Stilt-Man is the name of multiple different supervillains in American comic books published by Marvel Comics.

Publication history
Stilt-Man first appeared in Daredevil #8 (June 1965). He is a criminal wearing an impenetrable suit of armor with powerful telescopic legs (useful for high-story heists). In addition to being one of Daredevil's most enduring arch-foes, he has appeared as an adversary to various other heroes, such as Iron Man and Thor.

Fictional character biography
Wilbur Day was born in New York City. As a scientist, inventor, and engineer, he was employed by Carl Kaxton who invented a hydraulic ram device. Wilbur stole Kaxton's designs and used them to engineer a pair of extremely long, telescopic metal legs, which allowed him to tower high over the ground. He incorporated these hydraulic stilts into an armored battlesuit, which he created for use in robberies as the professional criminal Stilt-Man. He battled Daredevil, and was seemingly shrunk into nothingness when he was accidentally hit by an experimental molecular condenser ray. His return from the limbo-like "microverse" was later recounted, and he attempted to help Leap-Frog escape from custody. Stilt-Man was defeated by Daredevil again, but was helped to escape by the Masked Marauder. Stilt-Man teamed with the Masked Marauder in an attempt to trap Daredevil; however, he battled Spider-Man and was defeated by Daredevil. His escape from Daredevil aided by Electro was later recounted. Stilt-Man teamed with Electro, Matador, Leap-Frog, and Gladiator to form the original Emissaries of Evil and battle Daredevil. Stilt-Man was later hired by mobsters to kill district attorney candidate Foggy Nelson, and battled Daredevil once again. He disguised himself as Stunt-Master, and attacked Daredevil on a Hollywood movie set. In San Francisco, he kidnapped his former employer Carl Kaxton and his daughter, to force him to recreate his molecular condenser. However, Stilt-Man battled and was defeated by Daredevil and the Black Widow.

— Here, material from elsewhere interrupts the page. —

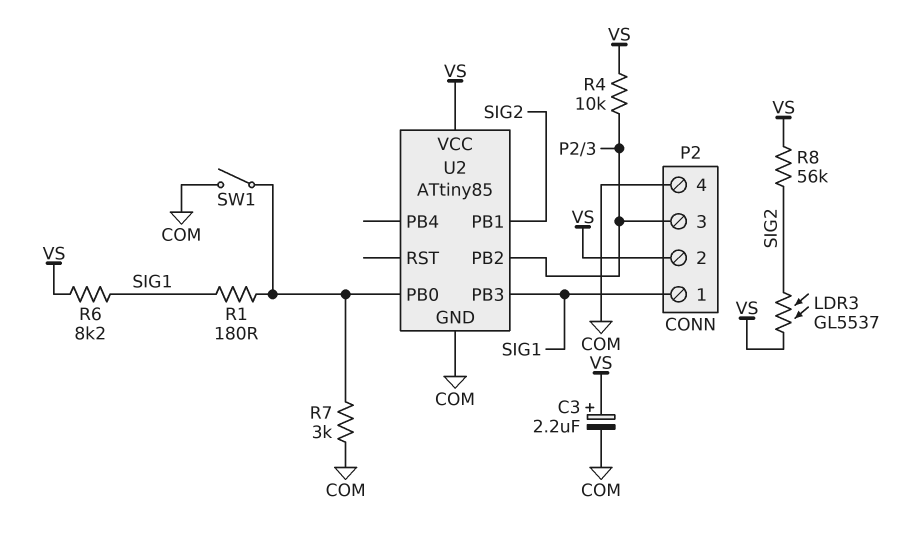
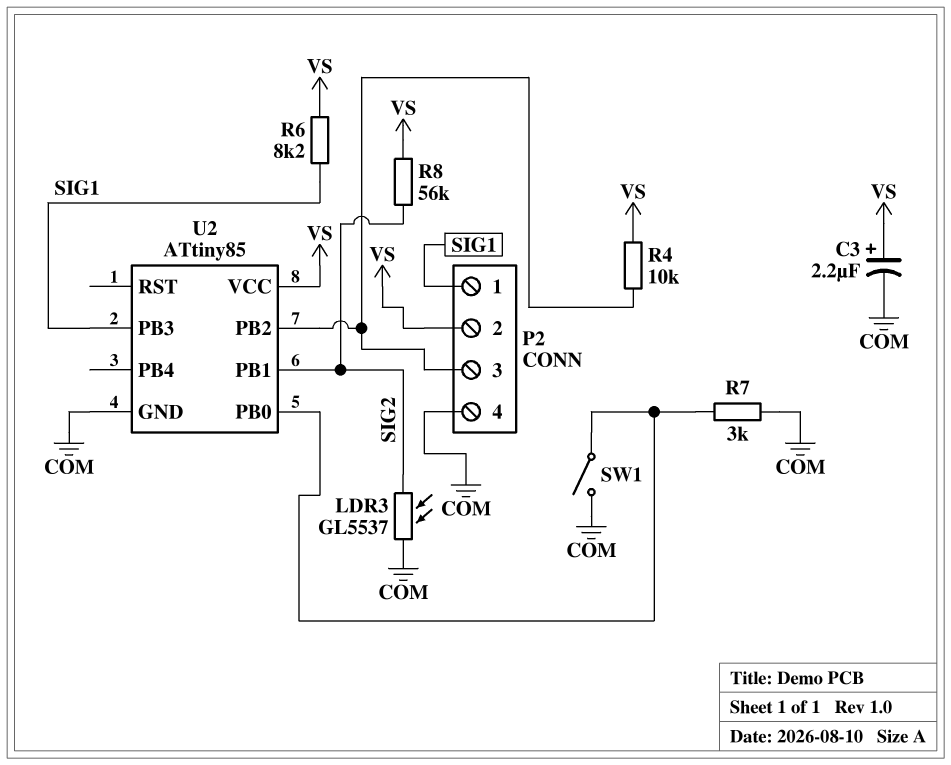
LDR3: GL5537 (SIG2, VS) -> GL5537 (COM, SIG2)
R1: 180 (SIG1, U2/PB0) -> none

Besides Stilt-Man's long, unsuccessful career against Daredevil, he encountered other superheroes in the meantime. He was hired by Los Angeles mobsters to kill the Falcon, and in the process stole various weapons and devices from the Trapster. He robbed a Los Angeles bank, and battled Black Goliath. He teleported Black Goliath and his companions to an alien planet using the Z-ray weapon. Stilt-Man attacked Black Goliath at Champions headquarters in search of an alien power source. He battled the Champions, and his Z-ray weapon was destroyed by Darkstar, but he managed to escape from the Champions. He was later freed from prison by Blastaar and F.A.U.S.T., and given a special new battlesuit constructed of secondary adamantium with additional weaponry. He stole some radioactive isotopes, and battled Thor, but lost the fight and was stripped of his suit by the victorious Thunder God, who confiscated it.

Stilt-Man was hired to kidnap assistant District Attorney Maxine Lavender. He was waylaid in his civilian identity by Turk Barrett, a small-time crook and an even greater loser than Day, who cold-cocked Day, stole his armor, and took on the Stilt-Man identity. Turk contacted the Kingpin and offered to become his new assassin, only to be refused, being told "It does not matter what armor or weapons you may have acquired, Turk. You are an idiot. I do not employ idiots." Enraged by Turk's audacity, Day contacted Daredevil and informed him of a weakness in the armor. Thanks to Day's information, Daredevil easily disabled the auto-gyroscopes necessary for the armor to keep its balance and brought Turk down. Day later modified the armor to prevent Daredevil from using this newfound knowledge against him. Stilt-Man sought to regain his reputation by defeating Spider-Man. He turned an automated Cordco factory against Spider-Man, but when Spider-Man saved his life, Stilt-Man returned the favor by not taking the opportunity to kill him.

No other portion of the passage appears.